Les interventions de cette Politique sont structurées autour de trois (3) axes : (i) l’adaptation des systèmes de production et l’amélioration de l’environnement de la production, (ii) l’approfondissement du marché commun dans le secteur agricole et la gestion des ressources partagées et (iii) l’insertion de l’agriculture de l’Union dans les marchés sous régional et mondial.
Cette PAU a été déclinée à travers le Programme Communautaire Décennale de Transformation de l’Agriculture pour la Sécurité Alimentaire et Nutritionnelle dans l’UEMOA (PCDTASAN, 2016-2025) dont les objectifs spécifiques tournent autour de l’amélioration de la couverture des besoins alimentaires par les productions nationales (i), la réduction de la proportion de la population de l’espace communautaire exposée à l’insécurité alimentaire et nutritionnelle (ii) et l’amélioration des revenus des opérateurs agricoles dans les Etats Membres (iii).
Ainsi, au bout de deux décennies de mise en œuvre, d’importants acquis peuvent être relevés :
o une amélioration sensible des systèmes de production agro-pastorales et Halieutiques avec un accroissement timide des productions : la production céréalière enregistre une croissance annuelle moyenne de 4% sur la période de 2012 à 2019. Cette performance, malheureusement au détriment des rendements, est en deçà des objectifs de Maputo (6%). Les systèmes à base de tubercules enregistrent en outre une croissance annuelle moyenne de 6%. Enfin, la production halieutique se situe autour de 880 000 tonnes en 2021, couvrant seulement 53% des besoins minimums en poisson estimés à 15 kg/personne/an ;
o l’amélioration du cadre règlementaire sanitaire et phytosanitaire et sur les intrants agricoles avec l’adoption et la mise en œuvre, notamment du Règlement n°07/2007/CM/UEMOA relatif à la sécurité sanitaire des végétaux, des animaux et des aliments ;
o le développement des filières agricoles, à travers, en plus de la structuration de certaines filières jusqu’au niveau régional, des appuis aux Etats ont permis d’améliorer les infrastructures de production, de commercialisation, de stockage et de transformation des produits agricoles : aménagements hydro-agricoles, magasin de stockage (350 mille m3) ; marchés à bétail ; abattoirs réhabilités ;
la mise en place d’instruments pertinents de financement et de gouvernance des interventions dans ledit secteur : Fonds Régional pour le Développement Agricole (FRDA), Système d’Information Agricole Régional (SIAR), Cadre Consultatif Régional des Filières Agricoles, Comité de Haut Niveau sur la Sécurité Alimentaire et Nutritionnelle (CHN-SAN).

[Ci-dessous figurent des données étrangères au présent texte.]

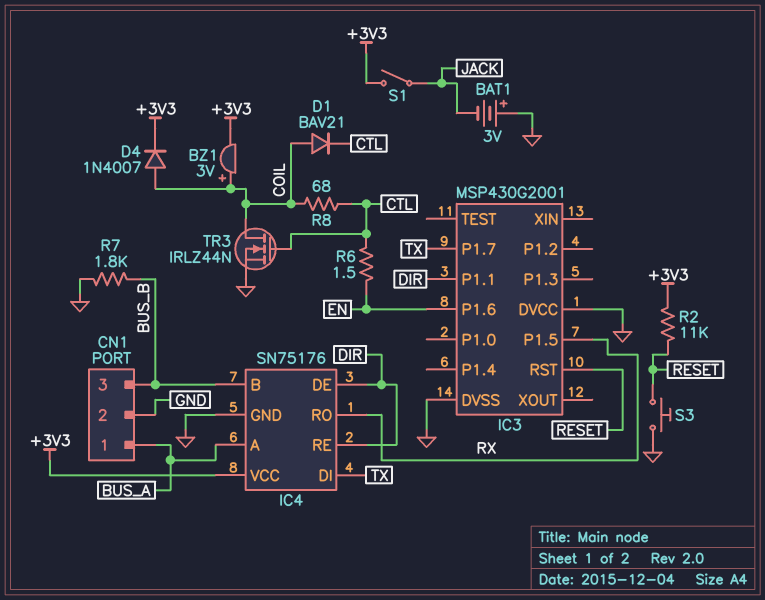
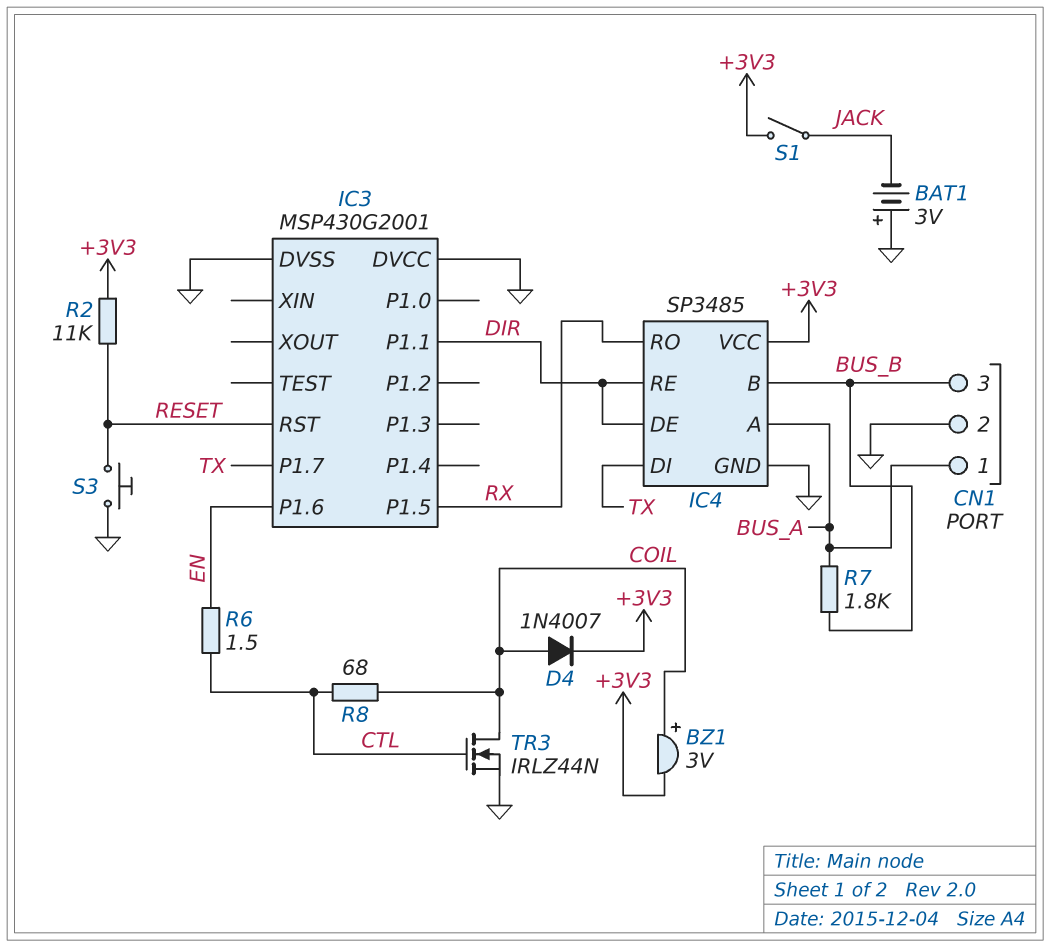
D1: diode BAV21 (A COIL, K CTL) -> none
IC4: SN75176 -> SP3485
R7: 1.8k (BUS_B, GND) -> 1.8k (BUS_A, BUS_B)

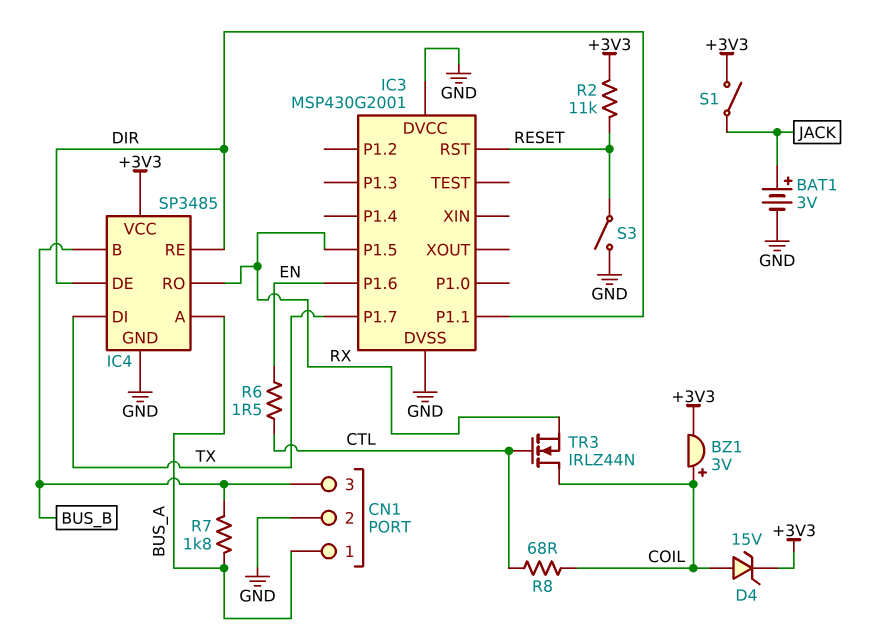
BAT1: 3V (plus GND, minus JACK) -> 3V (plus JACK, minus GND)
D4: diode 1N4007 (A COIL, K +3V3) -> zener 15V (A COIL, K +3V3)
S3: button (GND, RESET) -> switch (GND, RESET)
TR3: NMOS IRLZ44N (G CTL, D COIL, S GND) -> NMOS IRLZ44N (G CTL, D COIL, S RX)

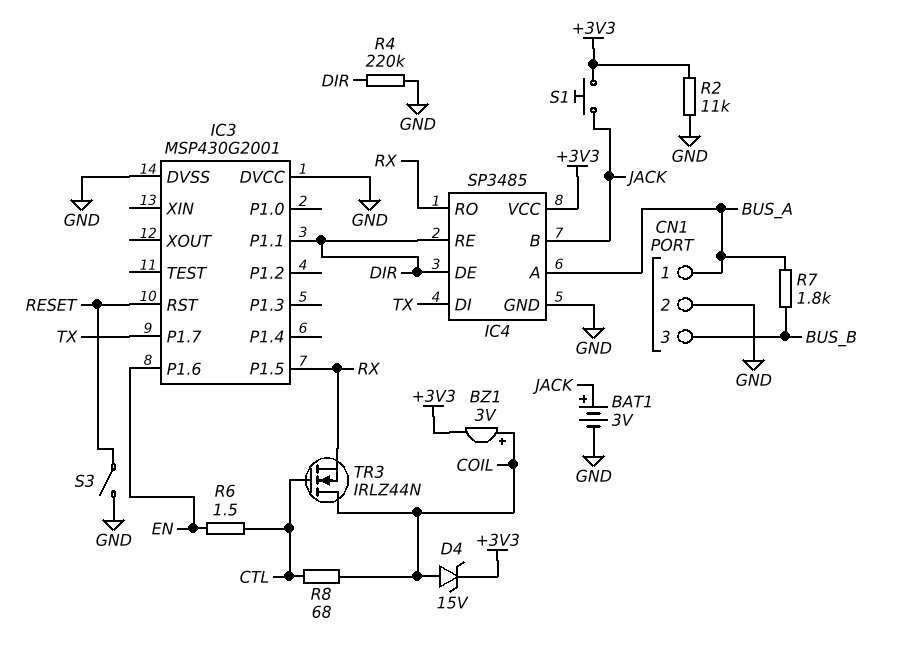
IC4 pin B: BUS_B -> JACK
R2: 11k (+3V3, RESET) -> 11k (+3V3, GND)
R4: none -> 220k (DIR, GND)
S1: switch (+3V3, JACK) -> button (+3V3, JACK)

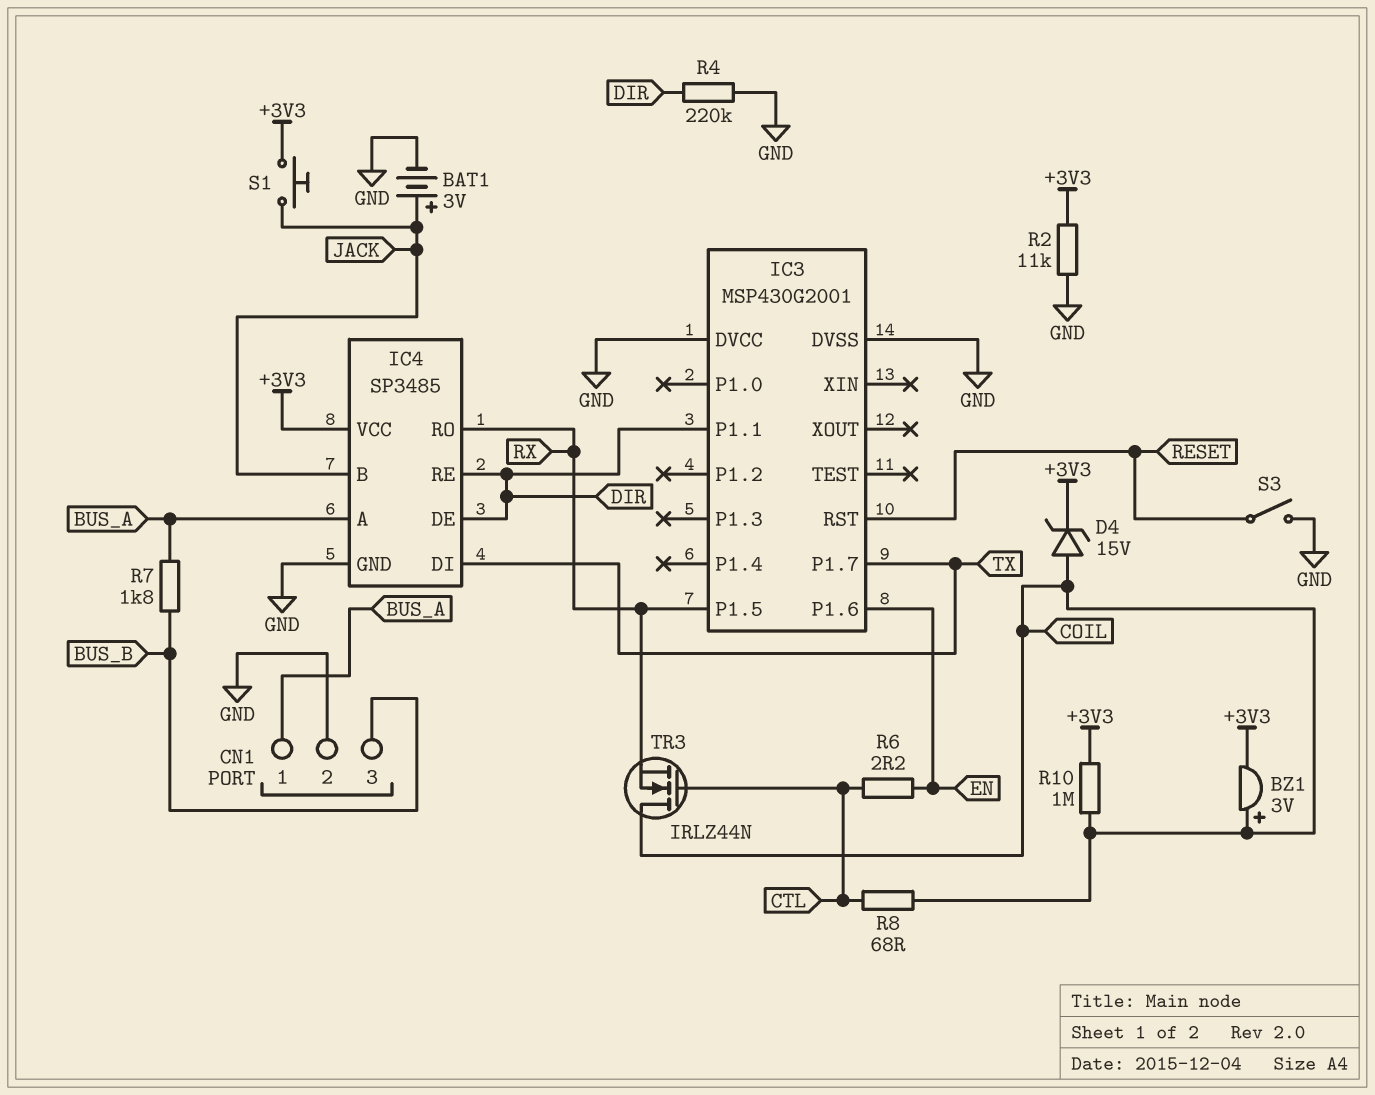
R6: 1.5 (CTL, EN) -> 2.2 (CTL, EN)
R10: none -> 1M (+3V3, COIL)

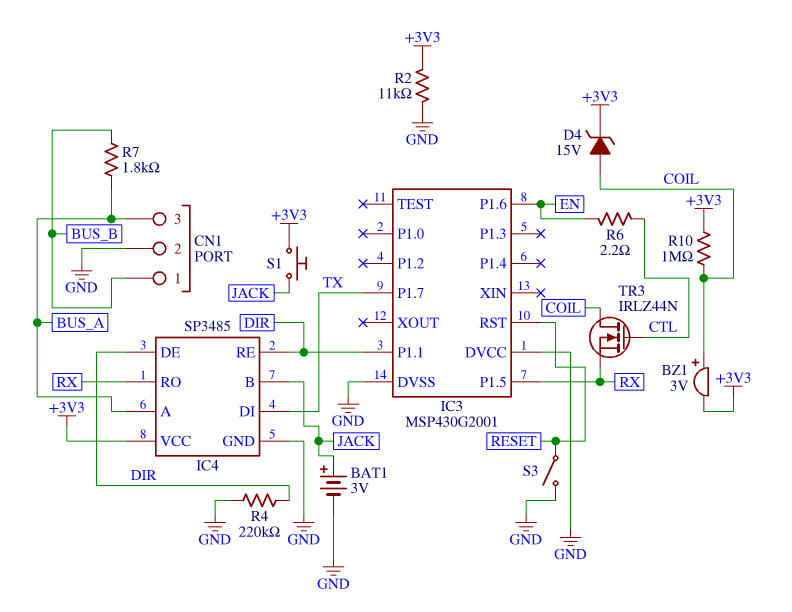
CN1 pin 1: BUS_A -> BUS_B
CN1 pin 3: BUS_B -> BUS_A
R8: 68 (COIL, CTL) -> none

Malgré ces efforts, l’analyse actualisée du secteur révèle une situation complexifiée avec des défis réitérés à relever, dans un contexte marqué par l’émergence de nouveaux enjeux plus existentiels (sécuritaire et sanitaire) :
o une stagnation des productions céréalières et de tubercules : il est enregistré une régression de 13% de la production céréalière de la campagne agricole 2021/2022 par rapport à la campagne 2020/2021. Quant à la production de tubercules, il est noté un recul d’un point de pourcentage ;
o une détérioration continue de la situation alimentaire et nutritionnelle de la région, notamment dans les pays du Sahel (Niger, Burkina Faso et Mali) : les analyses du Cadre Harmonisé indiquent que plus de 12,5 millions de personnes sont en insécurité alimentaire pendant la période de soudure, entre juin et août 2022 dans la Zone UEMOA. En plus des résultats catastrophiques de la campagne agricole 2021/2022 dans les Etats sahéliens, cette situation tient à la combinaison des facteurs sécuritaires et sanitaires ;
o la situation de la pauvreté dans l’Union peu reluisante : les dernières analyses de la Commission de l’UEMOA (2020), font ressortir des incidences de la pauvreté variant de 75,5% pour le Niger à 32,6% pour le Sénégal, soit un tiers des individus serait affecté dans ce dernier pays ;
o une efficacité globale des interventions dans le secteur Agricole restant un enjeu : elle demeure une exigence dans la région de l’Afrique de l’Ouest où plusieurs Institutions techniques et d’intégration (CILSS, CEDEAO, UEMOA, Banques, etc.) cohabitent pour les mêmes objectifs mais évoluant dans des cadres différents d’orientation et de gouvernance ;
o une dégradation brutale de la situation sécuritaire de la région qui risque de remettre fondamentalement en cause l’existence même des Etats et de l’Union et de compromettre la réalisation de l’objectif primaire de notre Organisation d’intégration qui est la libre circulation des personnes, des capitaux, des services et des biens.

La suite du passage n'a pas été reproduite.